Beastie Boys and Bad Brains: Max’s Kansas City’s final night alive
Whenever the musical tapestry of 1970s New York City is explored, East Village’s CBGB venue is typically at the centre of the punk explosion. However, Max’s Kansas City on nearby Park Avenue South was punk’s second home and, depending on who you asked, trumped the acclaimed dive bar with its vibrant reputation for a more artistic, cross-cultural melting pot of social and creative innovators.
“There was a lot of competition between Max’s and CBGB’s,” Electric Chairs frontwoman and first openly transgender person in rock Jayne County told Rolling Stone in 2017. “More of the gay community hung out at Max’s, but it wasn’t a gay place: It was a place for artists and was accepting of all types of people.”
Originally opened as a nightclub and restaurant in 1965 specialising in “steak lobster chick peas” as its exterior sign proudly advertised, within a few short years it became the premier alternative hangout, William Burroughs, Andy Warhol, Iggy Pop, and Jim Morrison all passing through its famous double doors. Lou Reed even played his final shows fronting The Velvet Underground in 1970.
Following its renovation and reopening under the management of Tommy Dean Mills and Laura Dean in ’75 initially intended to capitalise on disco, Max’s soon became a dual nucleus along with CBGB’s burgeoning punk wave. With Peter Crowley’s promotional assistance, The Cramps, Blondie, Ramones, Misfits, and Suicide all played the decadent hotspot, and David Bowie himself introduced Ohio synthpunks as the “band of the future”. “When Peter started booking, they had the weirdest shit you’ve ever heard,” Lydia Lunch told The Guardian last year, who was fronting Teenage Jesus and the Jerks during Max’s heyday. “Stuff that was just so out there – it was pretty special.”

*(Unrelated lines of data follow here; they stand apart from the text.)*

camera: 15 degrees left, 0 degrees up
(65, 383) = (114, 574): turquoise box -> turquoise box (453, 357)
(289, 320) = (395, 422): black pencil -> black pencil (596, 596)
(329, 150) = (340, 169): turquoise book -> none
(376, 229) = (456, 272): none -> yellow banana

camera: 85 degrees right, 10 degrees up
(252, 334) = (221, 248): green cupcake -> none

As the venue became engulfed in debt, and Mills was later jailed for counterfeiting $100 bills in its basement, Max’s announced its final gig on December 11th, 1981. Seeing out Max’s final curtain was DC hardcore pioneers Bad Brains, featuring support from a little-known punk foursome called Beastie Boys.

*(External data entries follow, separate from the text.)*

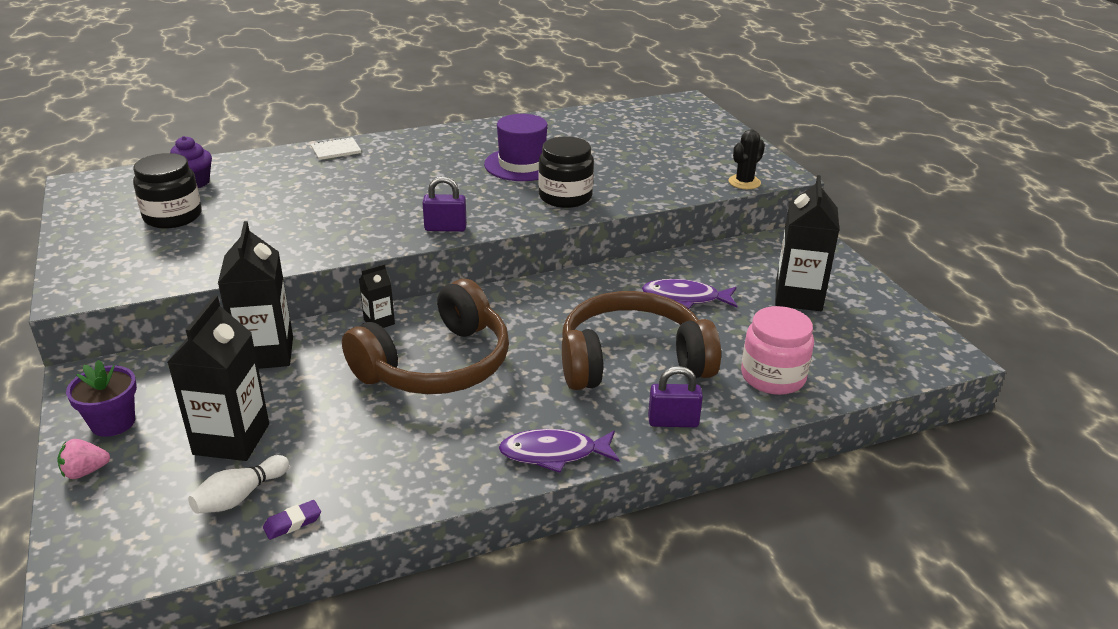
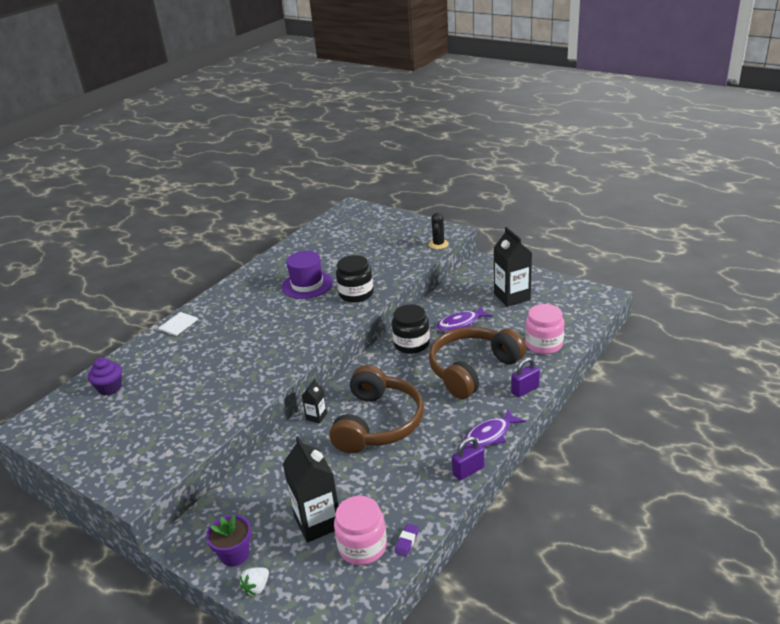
camera: 30 degrees left, 0 degrees up
(85, 472) = (256, 587): pink strawberry -> white strawberry
(173, 216) = (129, 415): black jar -> black jar (411, 344)
(240, 496) = (362, 546): white bowling pin -> pink jar
(265, 353) = (273, 468): black carton -> none
(445, 228) = (313, 342): purple padlock -> purple padlock (468, 471)

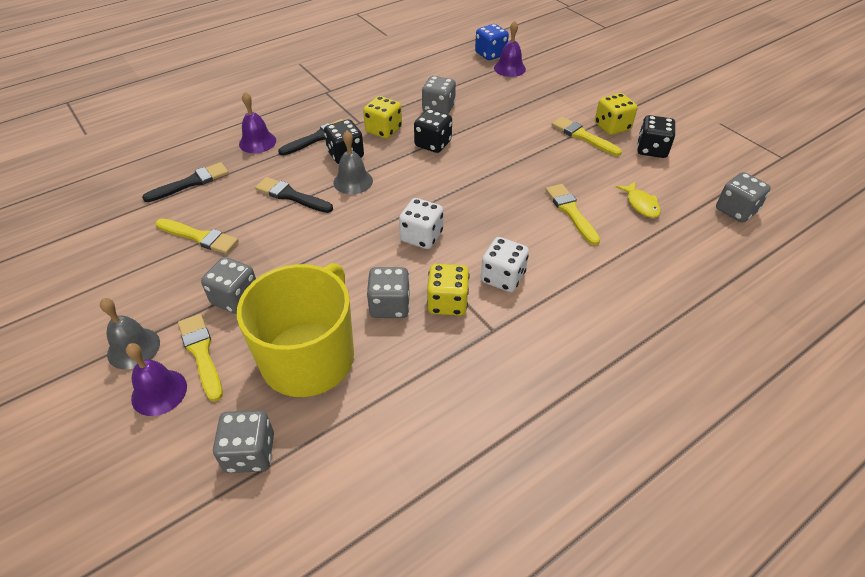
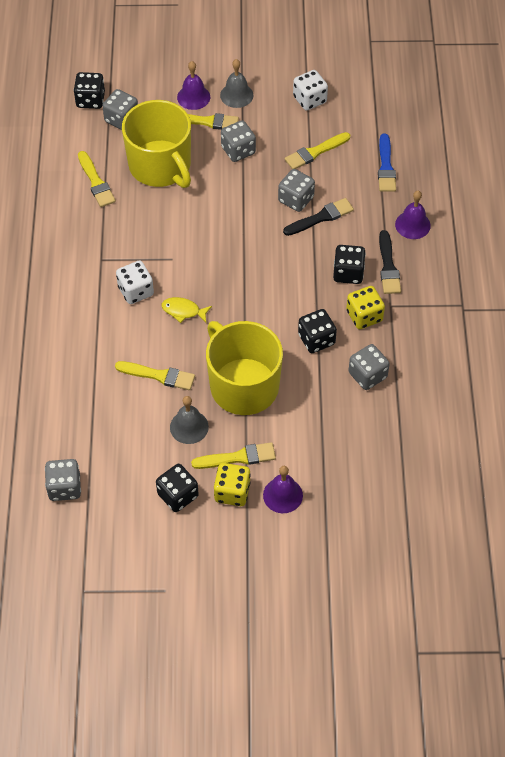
camera: 125 degrees right, 10 degrees up
(191, 182) = (386, 167): black brush -> blue brush
(230, 524) = (90, 100): none -> black dice
(353, 181) = (308, 261): grey bell -> grey bell (189, 427)
(386, 409) = (96, 182): none -> yellow brush
(389, 306) = (165, 220): grey dice -> grey dice (296, 199)
(421, 236) = (212, 270): white dice -> white dice (309, 100)
(447, 302) = (142, 250): yellow dice -> none
(490, 54) = (437, 484): blue dice -> none
(509, 68) = (395, 482): purple bell -> purple bell (283, 495)
(520, 161) = (243, 385): none -> yellow mug
(641, 204) = (126, 428): yellow fish -> yellow fish (183, 311)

Initially forming over a love of jazz, Bad Brains’ original singer Sid McCray introduced the group to punk, and taking inspiration from the Ramones’ ’78 song, renamed themselves from Mind Power and charged headfirst into the volatile world of hardcore, uniquely countered with an immersion in reggae dub exploring their emerging Rastafari values. Jumping to lead vocals following McCray’s departure, frontman HR’s feral energy fuelled by DR Know’s furious guitar attack whipped the crowd into such a frenzy most of their hometown refused to book them, hence their classic ‘Banned in DC’.
While Bad Brains were jumping ship to New York, Beastie Boys were blasting through their own variant of high-velocity punk with original drummer Kate Schellenbach. Long before Def Jam’s Rick Rubin was pushing the gang to a path of hip-hop, Beastie Boys cut the early hardcore EP Polly Wog Stew in ’82 and played with the likes of Dead Kennedys and Reagan Youth. A throwaway semi-joke ‘Cooky Puss’ ushered their forway into rap, Rubin DJing for them and guiding them toward stardom.

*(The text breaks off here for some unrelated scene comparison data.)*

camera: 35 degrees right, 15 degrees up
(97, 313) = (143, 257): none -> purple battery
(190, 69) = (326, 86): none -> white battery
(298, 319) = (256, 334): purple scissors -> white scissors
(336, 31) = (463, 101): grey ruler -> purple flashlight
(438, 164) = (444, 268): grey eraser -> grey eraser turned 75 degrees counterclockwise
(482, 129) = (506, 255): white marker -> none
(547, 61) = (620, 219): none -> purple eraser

Bad Brains and Beastie Boys would both go on to release key albums with I Against I and License to Ill, respectively, and the Max’s site was passed through several hands til its current existence as a Deli. Max’s legacy lives on with the Max’s Kansas City Project, helping upcoming artists with grants and funding to support budding musicians navigating an economic climate vastly different to the one the original punks traversed way back before gentrification’s death grip.
While their faux-Jamaican ‘Beastie Boys Revolution’ dub parody from the Cooky Puss EP hasn’t aged well, Beastie Boys’ veneration for Bad Brains ran deep. “Those guys are really of a different calibre in terms of their songwriting and musicianship,” Adam ‘MCA’ Yauch told Billboard. “We always used to throw songs together and play a little bit, but they were really intense musicians.”